SCE&G’s announcement Thursday that it would cut power bills by $5 a month to make amends for its costly nuclear fiasco was met with near-universal scorn.
The company’s plan was its first acknowledgment that customers should get a break on their power bills after years of paying for the now-abandoned construction of two reactors in Fairfield County.
The Cayce-headquartered utility previously had said it would not refund money, and at one point, even sought to charge people more for a project that won’t be built. SCE&G and Santee Cooper, its public partner, quit the project July 31 after spending $9 billion and about a decade on the effort.

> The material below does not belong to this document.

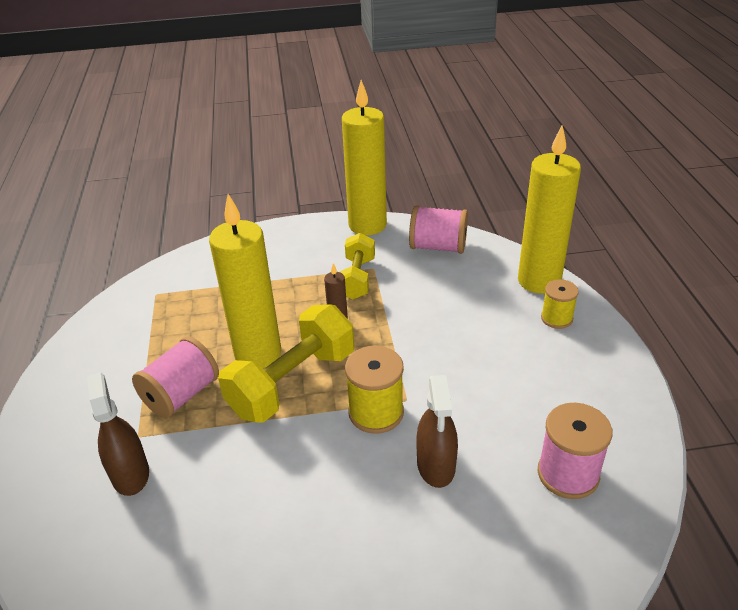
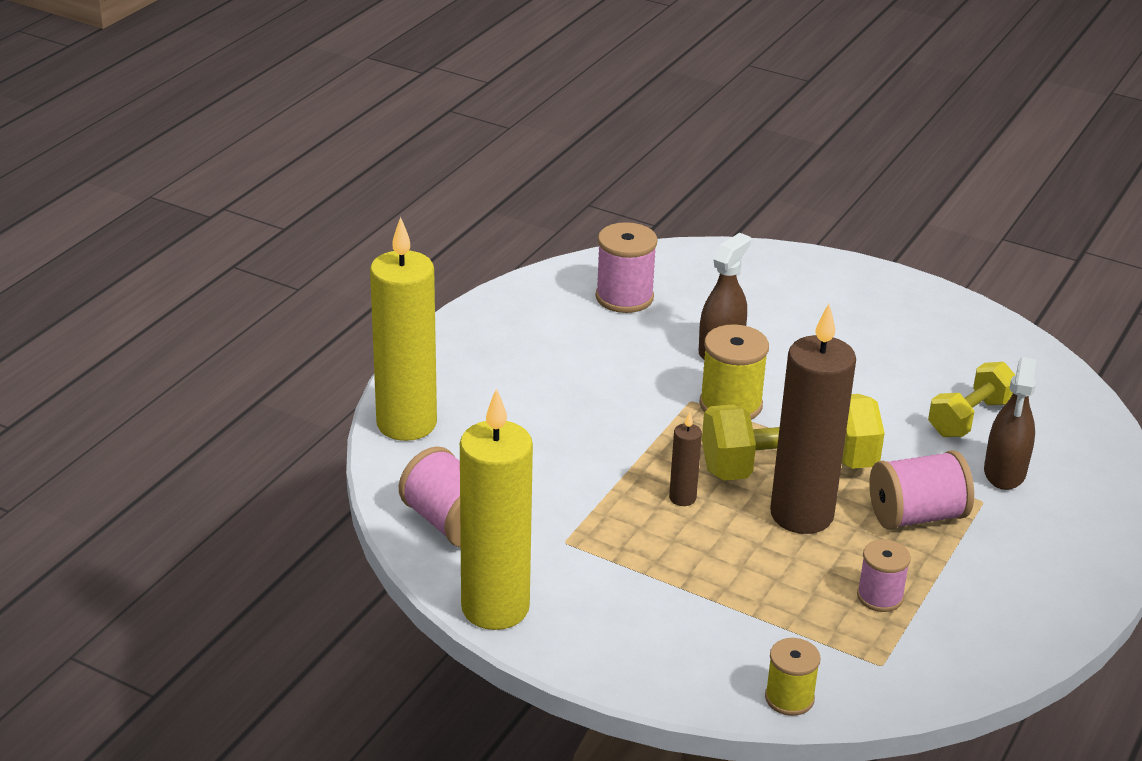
camera: 145 degrees left, 5 degrees down
(176, 328) = (880, 596): none -> pink spool
(258, 353) = (801, 515): yellow candle -> brown candle
(357, 278) = (600, 539): yellow dumbbell -> yellow dumbbell (970, 418)
(556, 318) = (452, 385): yellow spool -> yellow spool (789, 698)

For any of SCE&G’s customers confused about the proposal to cut power bills, here are answers to a few questions you might have.
Would the plan affect me?
Yes, if you’re one of SCE&G’s roughly 700,000 electric customers, including in Columbia and Charleston.

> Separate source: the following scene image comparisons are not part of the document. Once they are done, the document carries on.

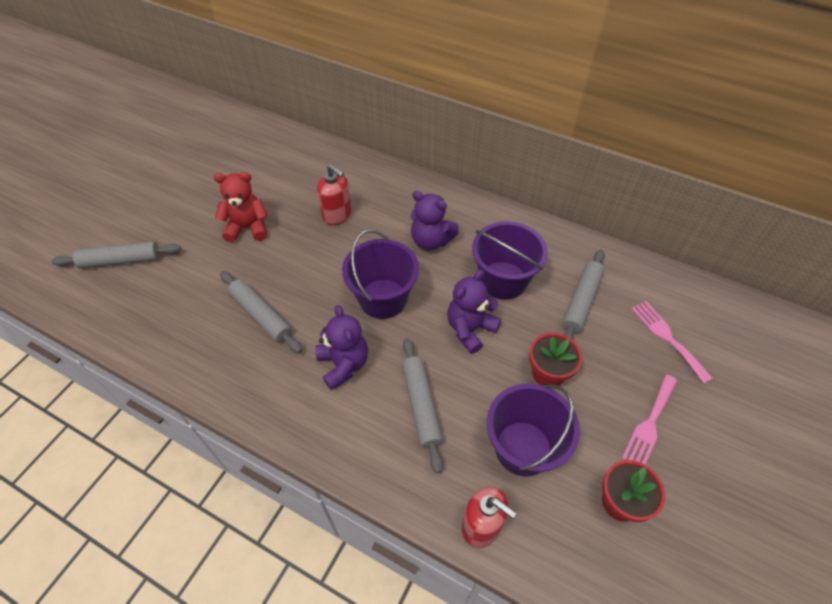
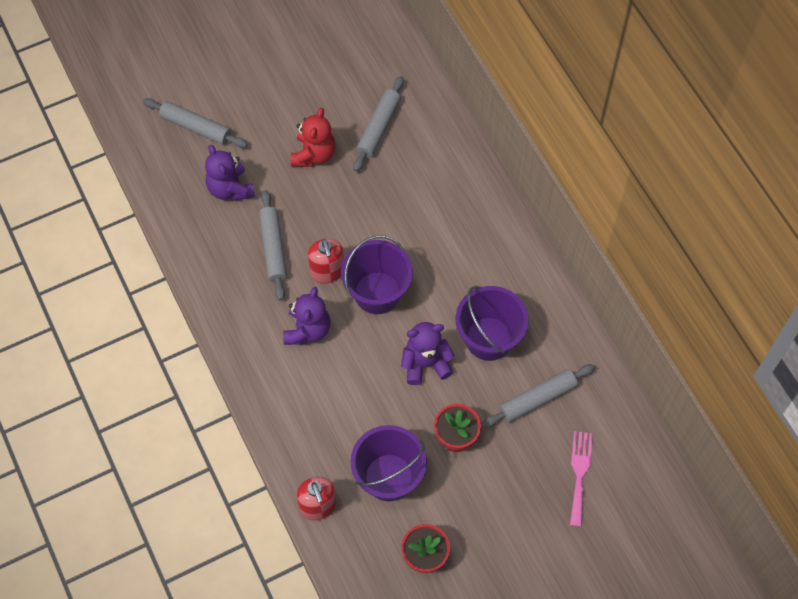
camera: 35 degrees right, 10 degrees up
(248, 228) = (314, 154): red teddy bear -> red teddy bear turned 75 degrees clockwise
(337, 215) = (397, 187): red soap dispenser -> red soap dispenser (327, 272)
(421, 405) = (340, 399): grey rolling pin -> grey rolling pin (378, 127)
(431, 241) = (458, 263): purple teddy bear -> purple teddy bear (230, 189)
(649, 424) = (498, 524): pink fork -> none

How would the proposal affect SCE&G customers?
If approved by the state Public Service Commission, SCE&G’s plan would cut your monthly electricity bill about $5 per month.
That cut would come from reducing how much the company charges you for the scuttled project.
The proposal also would let you off the hook for the estimated $2.2 billion in reactor construction costs that SCE&G had planned to charge its customers. But you still would pay some of the financing costs.
How much am I still paying for the V.C. Summer nuclear project?
About 18 percent of the average customer’s bill currently goes toward the scuttled project. That equates to about $27 per month – assuming your power bill is about $150 per month.
SCE&G’s plan Thursday would immediately reduce the amount you pay for the nuclear project to about 14.8 percent of your bill.
SCE&G president of retail operations Keller Kissam estimated the nuclear surcharge would decline to 9 percent within three years and then gradually drop to zero over a 50-year span.
Why am I still paying that monthly charge if SCE&G has abandoned the reactors?
A 2007 state law, passed at utilities’ request, enabled SCE&G to charge its customers for the project’s financing costs while the plant was being built.
SCE&G raised its rates nine times to cover the borrowing costs for the plant’s construction. The utility says it still needs that money to pay down those financing costs.
So far, SCE&G customers have paid about $1.7 billion to help finance the nuclear project.
However, SCE&G has spent about $4.9 billion for the reactors’ construction. That must now be paid off.
The company plans to put toward that debt a $700 million settlement from the parent company of the project’s lead contractor and a $2 billion tax credit SCE&G expects to receive from the Internal Revenue Service.
SCE&G said Thursday its shareholders would eat the remaining $2.2 billion in construction costs over the next 50 years by accepting reduced earnings.
SCE&G’s customers still are on the hook for the financing costs. But the nuclear surcharge on customers’ bills will decline to zero over the next 50 years.
Will my power bill drop as SCE&G charges me less for the project?
If it is up to SCE&G, don’t bank on it.
SCE&G says the $5 cut is likely the best its customers will get, as the company has other rising operating expenses to tackle. But lawmakers, interest groups and state agencies are working on plans to provide more than the $5 power bill reduction.
What are my elected officials doing about this?
Politicians wasted no time yesterday rejecting SCE&G’s plan, describing it as an “insult,” “completely unacceptable” and “too little, too late.”
Gov. Henry McMaster and S.C. lawmakers have made clear that they want the 18 percent nuclear surcharge to stop – reasoning that it is wrong, on principle, to charge customers for a benefit you won’t give them.
Many of them also want SCE&G to return the $1.7 billion it already has charged customers to finance the project.
Will the charges stop? Will I get my money back?
These questions are harder to answer and depend on a number of legislative and legal variables.
S.C. House members are moving forward with a package of bills that would block further SCE&G nuclear charges and potentially refund customers’ money.
S.C. senators are set to debate their own proposals next week.
At the same time, two cases before the state Public Service Commission could result in lower bills for customers.
One of those comes from environmental groups opposed to nuclear power. Friends of the Earth and the state Sierra Club are seeking either refunds or breaks on people’s power bills that would be more than the $5 SCE&G has offered. Many of the costs SCE&G says it needed for the project were not legitimate, or “prudent,’’ the groups contend.
In the other case, a state agency is asking the PSC to stop SCE&G from charging any more money for the nuclear project. If successful, that would halt the $27 per month charge customers now pay for the project’s financing costs.
Meanwhile, an array of lawsuits have been filed seeking money back for SCE&G customers.
How would SCE&G pay any refunds?
Don’t expect a check in the mail, even if lawmakers or other interests are successful in challenging SCE&G’s nuclear charges.
It is more likely the company would provide relief in the form of credits that lower bills.
If I can’t get a full refund, will I get anything for what I’ve paid for the nuclear project?
SCE&G’s proposal Thursday included the purchase of a 540-megawatt gas-fired plant in Calhoun County – at no cost to customers.
The purchase would give SCE&G customers some value for the money they have spent, while giving SCE&G much-needed power, Kissam said.